We’ve driven more kilometers around our island continent, than I have the math to calculate; as a couple, with friends, our kids and, most recently, my husband’s octogenarian parents.
Since high school I’ve learnt that prayer is useful too. More than ever before, this trip needed prayer. I asked for help. Church. E-groups. The kids.
‘Pray for my sanity! I’m going to be in a 2 metre by 3 metre container with your grandparents for eighteen hours.’ Mum.
'Sending straight jacket by priority post. I need to sign the power of attorney papers before you leave.’ Son.
Papers posted. The straight jacket doesn’t arrive.
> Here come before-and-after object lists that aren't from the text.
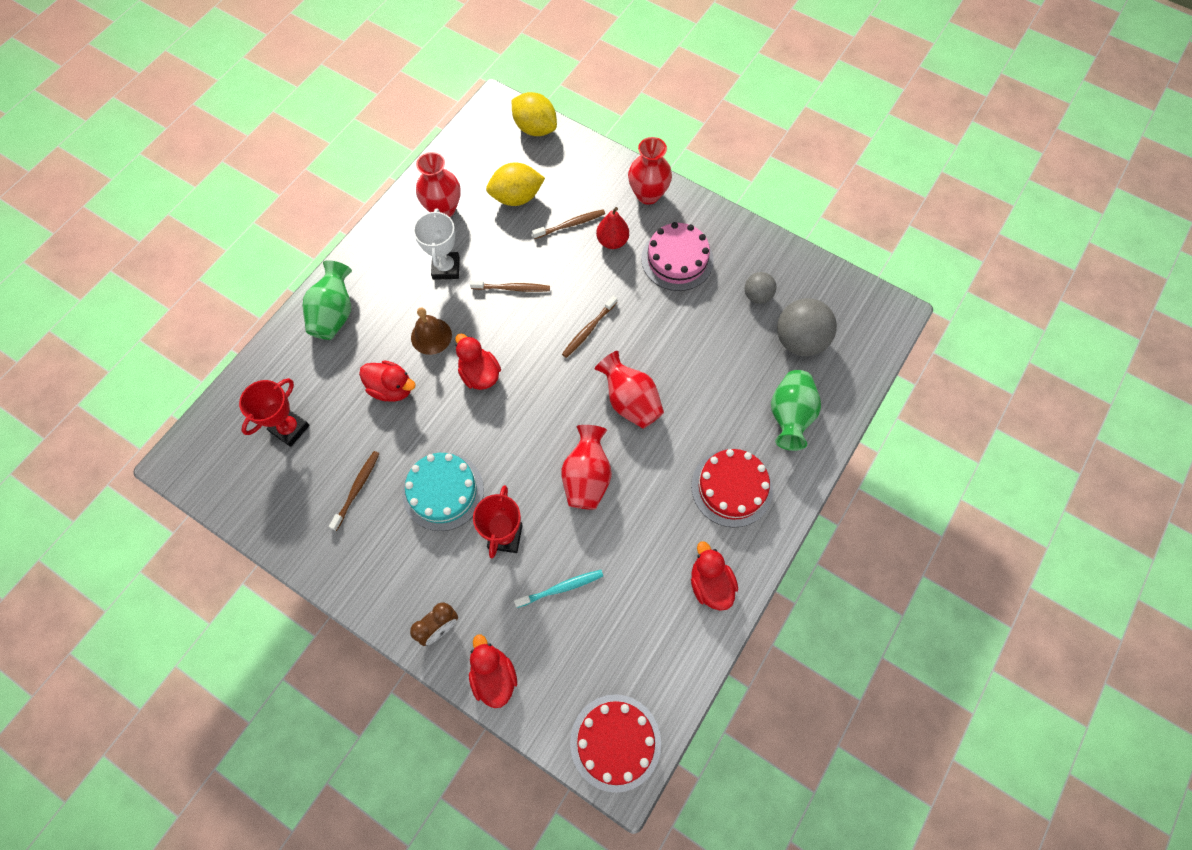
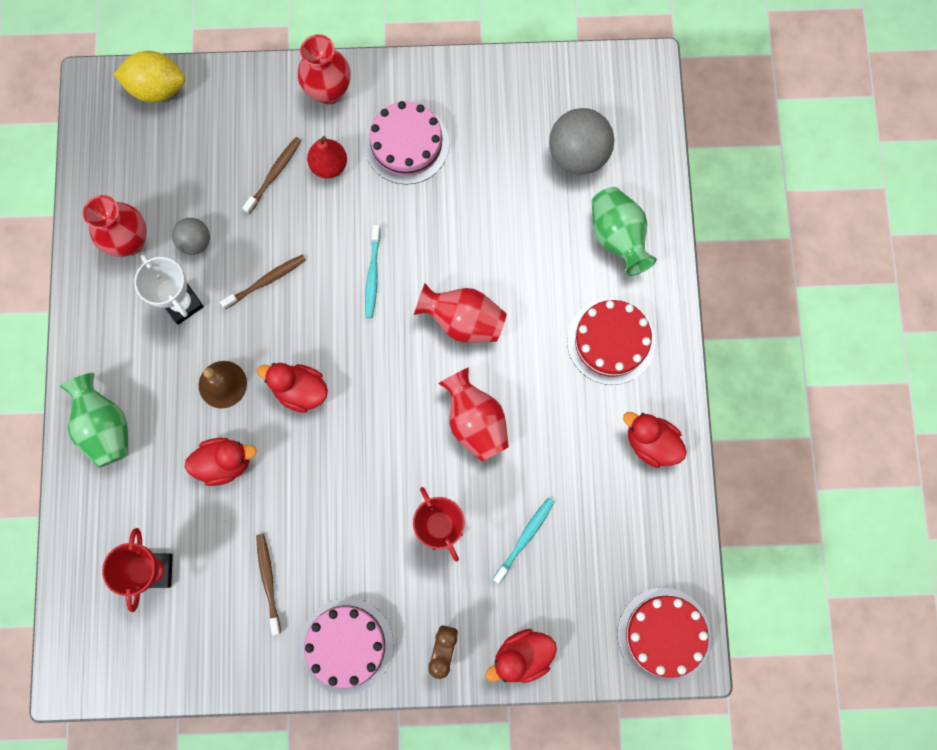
camera: 35 degrees left, 10 degrees up
(374, 573) = (346, 645): none -> pink cake
(443, 491) = (352, 526): turquoise cake -> none
(494, 676) = (522, 656): red duck -> red duck turned 60 degrees counterclockwise
(516, 197) = (196, 179): yellow lemon -> none
(588, 330) = (372, 275): brown toothbrush -> turquoise toothbrush
(757, 296) = (509, 133): grey ball -> grey ball (195, 242)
Over thirty three years I have perfected the art of getting organized for a road trip.
Lists are good. Teach the kids how to make lists. Crossing off gives a great sense of achievement
Except for perishable food and the flasks of coffee, the car is packed the day before – preferably in daylight.
Best case scenario: Everybody packs their own stuff. (Training for this starts at birth.)
You forget it; you do without. There are always exceptions: if weather conditions are arctic, and Master 10 leaves his parka at home, he pays for a new one out of his allowance. OK, it puts the kid in debt for the rest of his life. He’ll bring his parka next time – even if it’s to the Sunshine Coast.
Gear is packed into soft bags because they stow more easily.
For an early start with toddlers send them to bed in their tracksuits. Not so easy with untrained octogenarians who object strenuously to traveling in their PJs.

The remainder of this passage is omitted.